Palo Alto, CA – July 9, 2012 In June, ERPScan conducted the third regular meeting with SAP Security Response Team in Walldorf, Germany. The security of SAP architecture was discussed at the meeting. Apart from the official discussion, ERPScan conducted a workshop for SAP specialists about the secure architecture of complex enterprise applications and web services as well as defense from the latest threats.
The interesting thing about SAP security is that simple, tried-and-true solutions are typically inapplicable. With such a complex architecture and deep integration with other products, an enormous lot of small factors appear in the process and have to be accounted for. This is a challenge to develop alternative approaches which will provide the best security/global compatibility ratio. And this is possible thanks to active and effective collaboration
– says Alexander Polyakov, ERPScan CTO.
ERPScan has established a good relationship with SAP AG by helping to eliminate more than 50 vulnerabilities in various SAP products during the last 5 years. SAP has documented this achievement on its acknowledgements page for security researchers. So our qualification as the top-level SAP security assessors has been acknowledged by the vendor once more
– Alexander Polyakov, ERPScan CTO, comments on the meeting.

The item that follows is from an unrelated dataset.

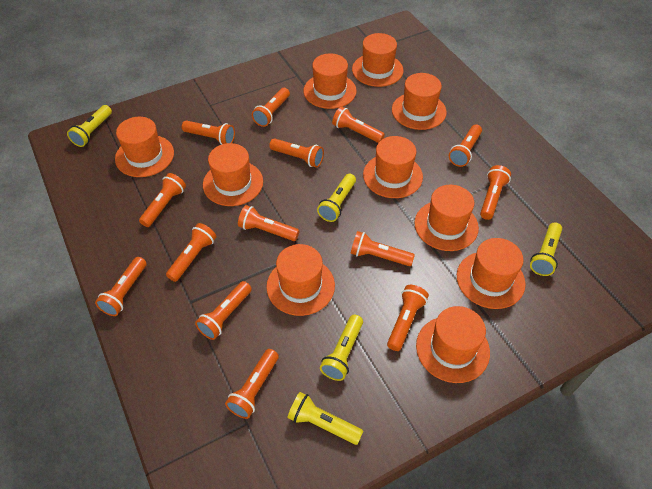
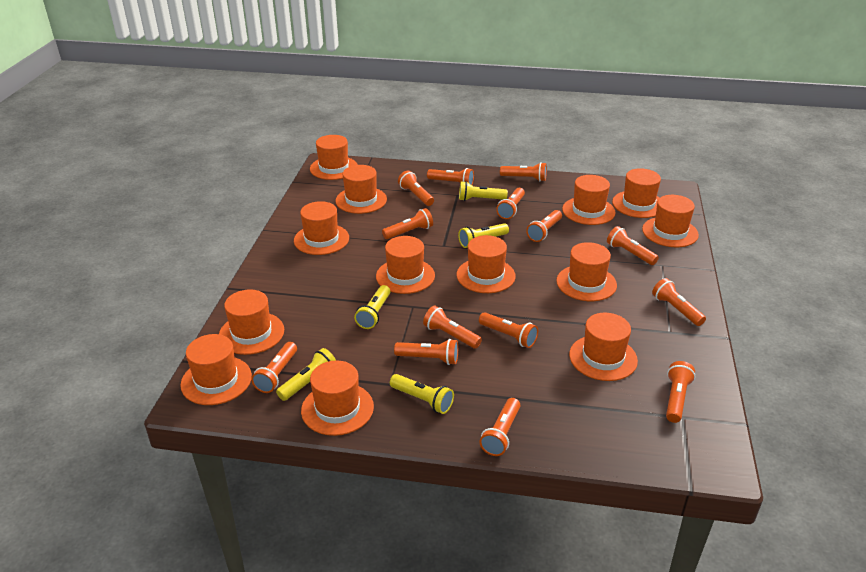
orange hat: 10 -> 13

We can confirm that SAP has made new significant steps towards product security this year. They have eliminated several architecture vulnerabilities and greatly enhanced the default security settings of their system. For the most part, the security of an enterprise is the responsibility of the system administrator now. During enterprise security assessment, we still see a lot of issues published 5 or 6 years ago and repeatedly mentioned in secure configuration manuals
– says Alexander Polyakov.